Daniel Czitrom

Professor of History on the Ford Foundation, Mount Holyoke College

Daniel Czitrom is Emeritus Professor of History on the Ford Foundation at Mount Holyoke College, where he taught for 41 years. He is the author most recently of New York Exposed: The Gilded Age Police Scandal That Launched the Progressive Era (Oxford, 2016; pb, 2018). Mike Wallace, winner of the Pulitzer Prize in History for Gotham described the book as “a walk on the seamy side of Gotham in the 1890s, peopled with brutal cops, corrupt politicians, conniving businessmen, evangelical zealots, exploited immigrants, earnest reformers, and sensational media…A tour-de-force of investigation and interpretation.” Novelist Kevin Baker said of New York Exposed, “Careful and rigorous history, it nonetheless reads like a gripping police procedural filled with some of the most colorful and outrageous characters of our past.” Czitrom’s previous book, Rediscovering Jacob Riis: Exposure Journalism and Photography in Turn of the Century New York (with Bonnie Yochelson, New Press, 2008; University of Chicago Press pb., 2014) offered a fresh look at the Progressive era social reformer, journalist, and pioneer photographer who publicized the conditions of the desperately poor in New York. The book received wide attention, including reviews n the NY Times, LA Times, and Chicago Tribune, and it was the subject of a special feature by Robert Siegel on National Public Radio’s All Things Considered (June 30, 2008). Sam Roberts in the NY Times praised the book as, “an evocative reminder both of one unrelenting individual’s ability to make a difference and the relevance of his revelations to the painfully familiar problems we face today.”

Czitrom is also the author of Media and the American Mind: From Morse to McLuhan (University of North Carolina Press, 1982; pb 1984 and still in print), which received the First Books Award from the American Historical Association and has been translated into Spanish, Chinese, and Korean. He is co-author of Out of Many: A History of the American People (Pearson, 9th ed., 2020), a best-selling US History college textbook.

Czitrom has been deeply engaged with bringing history to wider audiences beyond the academy. From 2011-13 he served as the historical advisor for Copper, an original dramatic television series set in Civil War-era New York and broadcast over BBC America. He has appeared as a featured on-camera commentator for numerous documentary film projects, most recently in Walter Winchell: The Power of Gossip (PBS/American Masters, 2020). Previous appearances include New York: A Documentary Film (PBS, 1999); American Photography: A Century of Images (PBS, 1999); The Great Transatlantic Cable (PBS/American Experience, 2005); The Rise and Fall of Penn Station (PBS/American Experience, 2014); and Joseph Pulitzer: Voice of the People (PBS/American Masters, 2019.

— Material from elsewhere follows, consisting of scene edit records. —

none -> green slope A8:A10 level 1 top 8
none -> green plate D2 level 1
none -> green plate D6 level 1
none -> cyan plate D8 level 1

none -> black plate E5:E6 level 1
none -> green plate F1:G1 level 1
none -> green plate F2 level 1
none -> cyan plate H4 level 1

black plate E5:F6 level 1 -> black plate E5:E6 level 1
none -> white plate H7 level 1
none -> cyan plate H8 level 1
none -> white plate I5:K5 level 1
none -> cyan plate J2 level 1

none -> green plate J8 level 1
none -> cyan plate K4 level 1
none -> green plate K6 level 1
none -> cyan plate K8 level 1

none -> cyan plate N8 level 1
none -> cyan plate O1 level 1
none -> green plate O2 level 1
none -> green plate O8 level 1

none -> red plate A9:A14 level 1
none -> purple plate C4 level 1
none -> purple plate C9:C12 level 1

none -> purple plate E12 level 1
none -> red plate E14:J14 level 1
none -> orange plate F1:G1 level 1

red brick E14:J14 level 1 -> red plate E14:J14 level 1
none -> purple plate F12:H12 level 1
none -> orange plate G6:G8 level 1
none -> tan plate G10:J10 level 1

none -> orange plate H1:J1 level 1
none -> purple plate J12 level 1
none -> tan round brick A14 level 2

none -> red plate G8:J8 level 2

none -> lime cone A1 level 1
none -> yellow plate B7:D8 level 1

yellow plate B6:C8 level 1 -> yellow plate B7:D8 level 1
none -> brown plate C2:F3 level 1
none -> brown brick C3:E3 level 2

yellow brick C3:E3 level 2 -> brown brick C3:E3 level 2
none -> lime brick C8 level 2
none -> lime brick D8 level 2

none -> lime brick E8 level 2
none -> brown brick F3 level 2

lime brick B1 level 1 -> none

In 2012 Czitrom was elected to the Society of American Historians. Based at Columbia University, the Society promotes literary distinction in historical writing. He recently completed two terms on its Executive Board.

Participant In:

The Effects of Media

February 24, 2024 at 2:30PM

Past Event

What are the effects of media today? What exactly is “social” about social media? How do media shape reality? Are developments in AI changing media as we understand communications technologies? Sixty years ago, the Canadian Professor of English and Media, Marshall McLuhan published the unexpectedly popular volume Understanding Media (1964), which would go on to… read more »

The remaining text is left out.